We used three interference tools:

ToolPurposeConfiguration
stress-ngCPU load--cpu 0 --cpu-method fft (all cores)
iperf3Network I/OServer + Client, 10 parallel streams, 60s
fioDisk I/Orandwrite, bs=4k, iodepth=32, 4 jobs

The full experiment has six scenarios:

ScenarioDescriptionInterference
BaselineClean environmentNone
Noisy CPUCPU-intensivestress-ng on all cores
Noisy NetworkNetwork I/Oiperf3 localhost loopback
Noisy DiskDisk I/Ofio random write
Heavy LoadCombinedCPU + Network + Disk simultaneously
OptimizedCPU pinningstress-ng + taskset -c 0-3 + nice -n -10

Data collection follows the same pattern in every run:

# Start tracing
sudo ./cuda_sched_trace > trace.csv 2> trace.log &
TRACE_PID=$!
 
# Run benchmark
cd qwen3.cu
/usr/bin/time -v ./runcu Qwen3-0.6B-FP32.gguf -q "What is eBPF?" -r 1
 
# Stop tracing
sudo kill -SIGINT $TRACE_PID
 
# Analyze results
python3 analyze_scheduler_impact.py

Analysis Method

The central analysis compares consecutive CUDA kernel launches:

Launch_i -> [interval] -> Launch_i+1
 
Group A: Launches with NO context switch in interval (normal flow)
Group B: Launches with context switch in interval (preempted)
 
Preemption Penalty = median(Group B interval) - median(Group A interval)

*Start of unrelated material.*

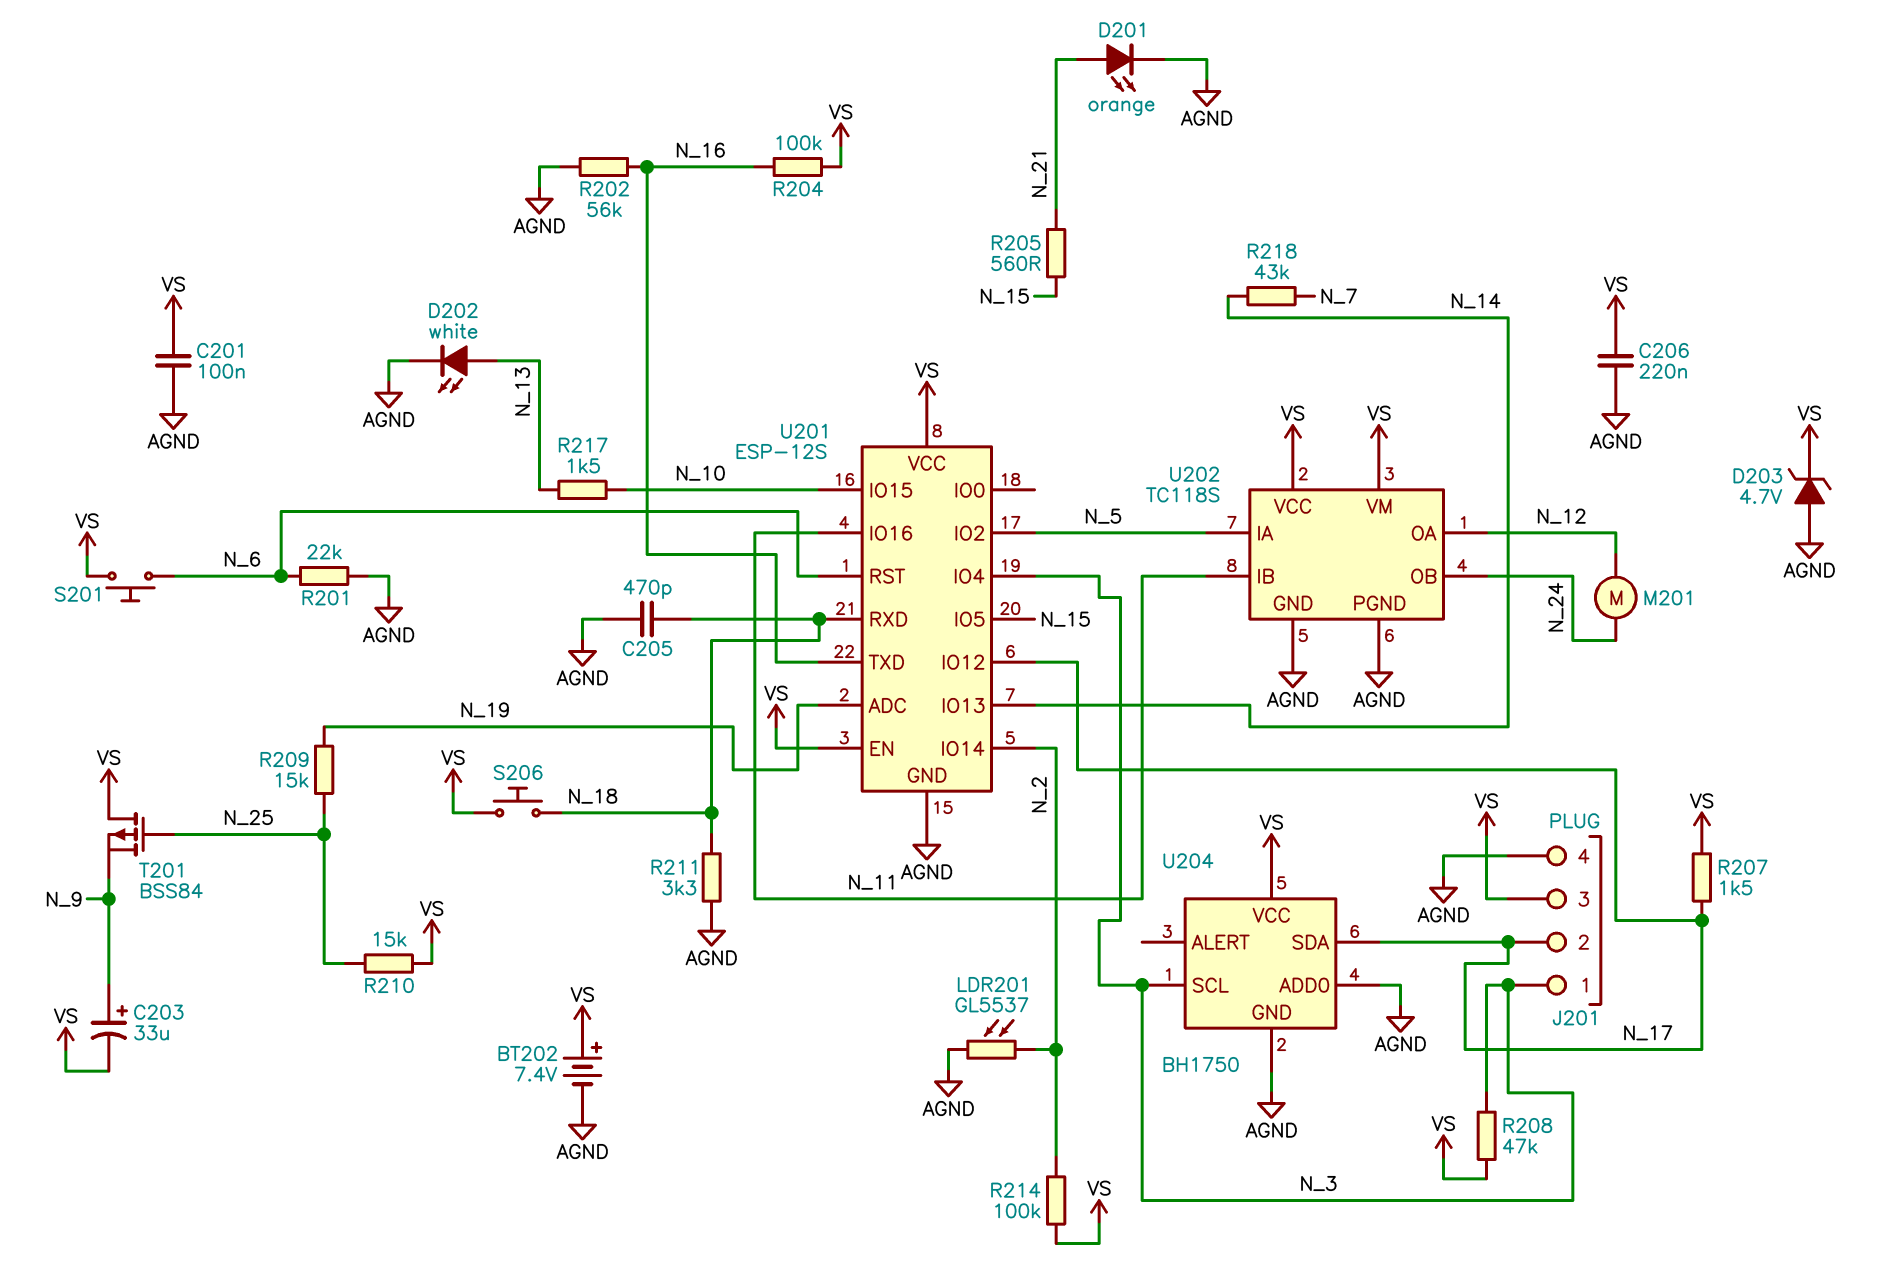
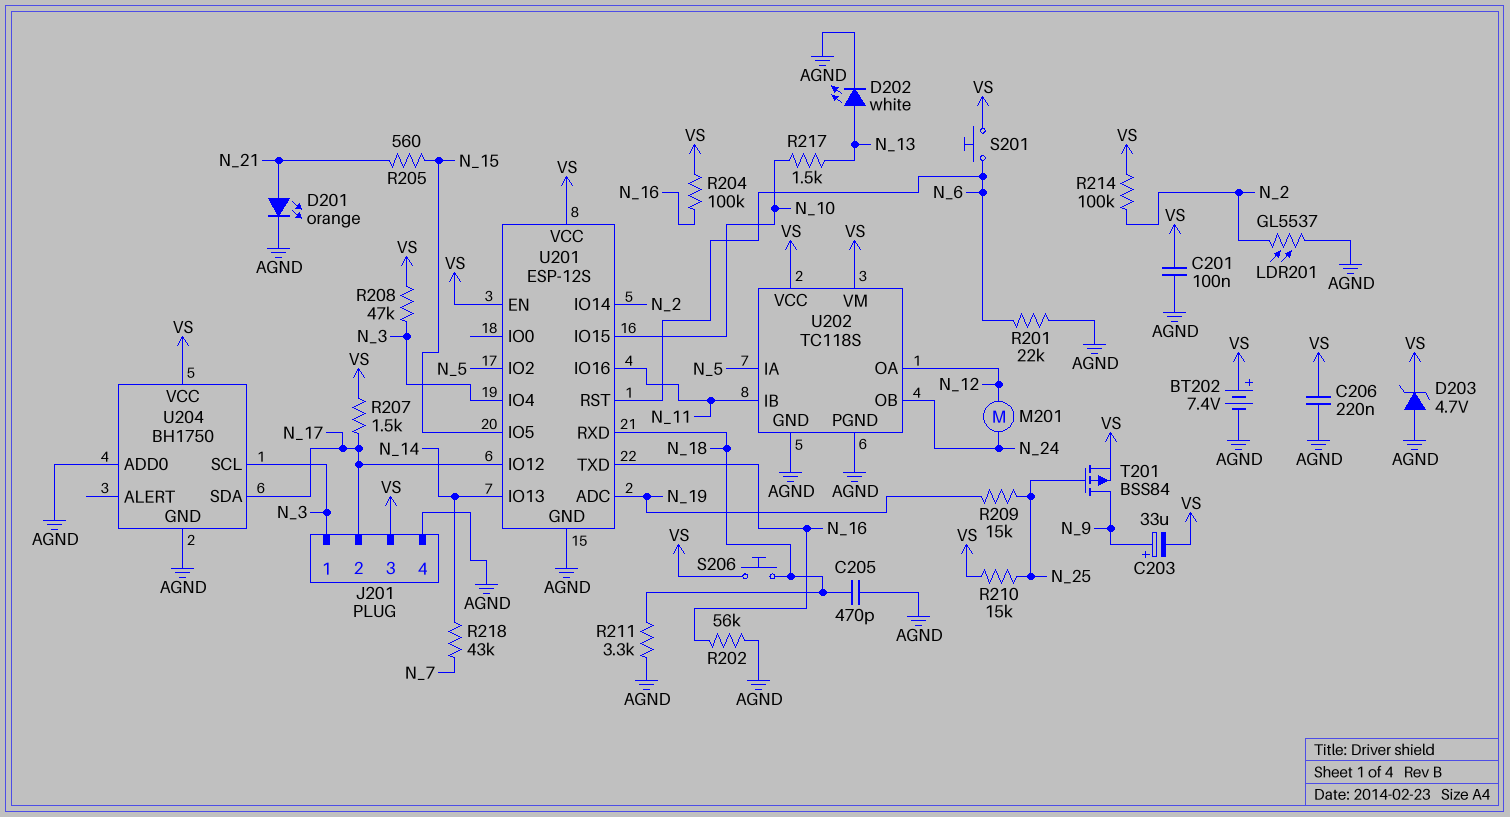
T201: PMOS BSS84 (G N_25, D VS, S N_9) -> PMOS BSS84 (G N_25, D N_9, S VS)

To compare runs of different lengths, scheduler and IRQ counts are normalized per 1,000 kernel launches:

Sched/1K = (Total Context Switches / Total Kernel Launches) x 1000
IRQ/1K = (Total IRQs / Total Kernel Launches) x 1000

Performance impact is reported as:

Slowdown % = (Baseline tok/s - Scenario tok/s) / Baseline tok/s x 100

RQ1: Does CPU Scheduler Significantly Impact GPU Performance in Clean Environments?

The first question is whether scheduler preemption matters when the machine is otherwise clean.

Experiment design

  • Condition: clean system, no artificial interference
  • Metrics: context switch frequency, preemption penalty, total runtime impact
  • Analysis: launch-pair comparison with and without context switches

Results

MetricValue
Total Runtime79.5 seconds
Kernel Launches51,464
Context Switches592 (7.44 Hz)
OFF-CPU Time7.88 ms (0.01%)

Launch-pair analysis shows that almost every consecutive launch pair is unaffected by context switches:

GroupCountPercentageP50 IntervalP90 IntervalP99 Interval
No Context Switch51,40199.9%2 us4 us4 us
With Context Switch620.1%15.3 ms15.5 ms5.0 s

The median preemption penalty is 15.3 ms. That is large for the affected pairs, but only 62 pairs were affected.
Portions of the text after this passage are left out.